Espiral sin fin, 2008

http://www.betsabeeromero.com/

César Martinez Silva

César Martinez est né à Mexico en 1962. Il vit et travaille à Mexico. Le travail de cet artiste plasticien porte sur les relations de pouvoir à travers le corps par la pratique de performances anthropophages. Il a recours à l'humour pour mieux dénoncer l'hégémonie du centre sur les périphéries. Dans cette série de photos, La vuelta al mundo en trajinera, l'artiste opère une découverte du Vieux continent par le Nouveau en mexicanisant des toponymes européens avec l'idée que le Mexique aurait pu découvrir l'Europe. Il se joue là une sorte de vision des vaincus présentée avec humour et ironie, qui s'interroge également sur la globalisation des déplacements et migrations. Son travail a été exposé aux Etats-Unis, en Colombie, au Brésil, en Espagne, en Angleterre, en Italie, en Allemagne, en Chine. Il a participé à la Biennale de Thessalonique en Grèce. Il a réalisé plus de 250 performances dans le monde. Il a obtenu des bourses et des résidences, dont celle de Banf Centre for the Arts au Canada, puis celle de l'Université Autonome Métropolitaine en Espagne.

http://martinezsilva.com/index.php?/fotografiadas/la-vuelta-al-mundo-en-trajinera/#

Cannelle Tanc Cannelle Tanc est née à Nice en France en 1970. Elle vit et travaille à Paris.
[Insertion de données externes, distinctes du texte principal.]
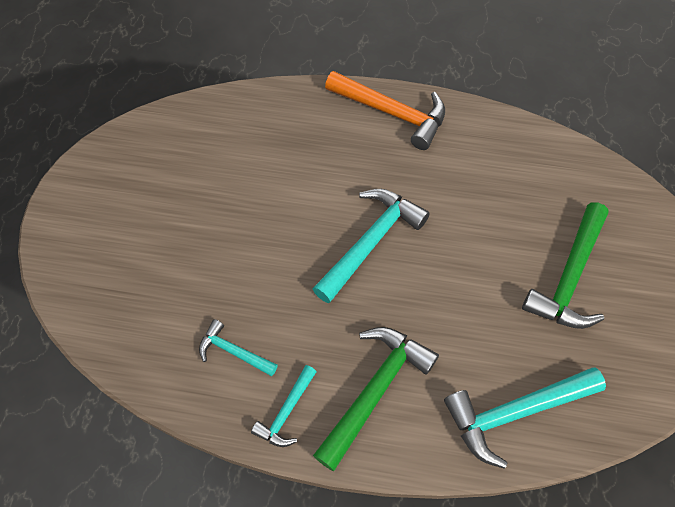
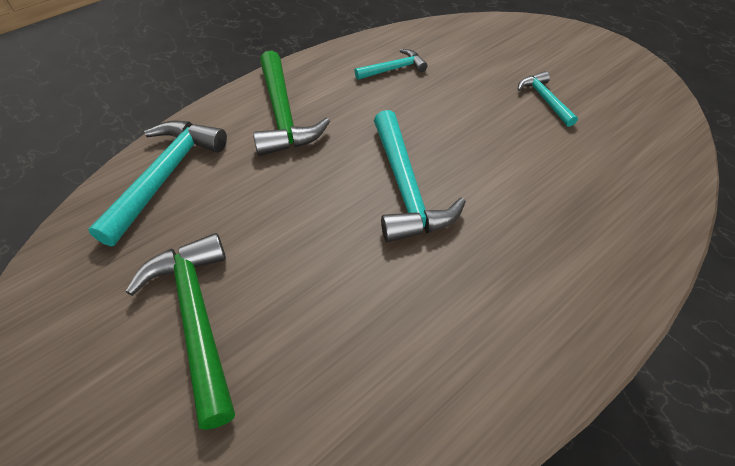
camera: 130 degrees right, 10 degrees down
(286, 412) = (323, 70): turquoise hammer -> turquoise hammer (544, 99)
(392, 113) = (566, 322): orange hammer -> none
Elle travaille le paysage dans la tentative de plier et de déplier. Découper est aussi une manière de dessiner, de retracer des lignes, en les pliant. Une ville n’est pas uniquement une somme d’habitats individuels et d’institutions mais plutôt un dessin, un tissu de réseaux, de plis, toujours en devenir qu’il nous appartient de penser et de faire évoluer avec économie et légèreté. En 2014, elle a exposé à Scotty entreprises, Institut Français, Berlin. En 2013, Des maisons vides ne font pas une ville, exposition collective, Galerie m 1886, Ankara, Turquie, Institut Français Ankara, Tram. En 2012, a exposé au Coin des rêves, le 6B, Saint-Denis ; Parce que la carte est plus importante que le territoir, Pôle d’art contemporain, Atelier Oulan Bator, Orléans ; Atlas at last, Grandes Galeries à l’esadhar, campus de Rouen ; La carte est plus importante que le territoire, Fondation Moret, Martiny, Suisse ; WunderKammer, Die Bäckerei, l'Iglu/Nordketten, Institut Français, Innsbruck, Autriche. En 2011 notamment Die Zeit der leichten Dinge, Architekturforum, Zürich, Suisse ; Utopies incarnées, Le Cabaret Voltaire, Zürich, Suisse. En 2009 Archipel, La Force de l‘art 02, invité par J.L Froment, Grand Palais, Paris ; Le complexe de Rittberger, Glassbox, cité universitaire, Paris.

Bois fossilisé, canyon de Chelly, cire, 2014.

www.cannelletanc.eu

Jean-Frédéric Maximilien de Waldeck

Waldeck est né à Prague en 1766 et mort à Paris en 1875. Le prétendu baron Waldeck est le premier européen à vivre et à travailler à Palenque dans les ruines mayas. Personnage aux mille facettes, il s'emploie à dessiner les glyphes tout en les complétant et recréant alors le réel, avec les préjugés de son temps, à savoir en complétant les parties manquantes par des références égyptiennes, romaines, chinoises, faisant de Palenque un croisement de cultures de l'Orient. A la manière des artistes, il recompose le réel selon sa fantaisie et la forme que lui inspirent les dessins mayas.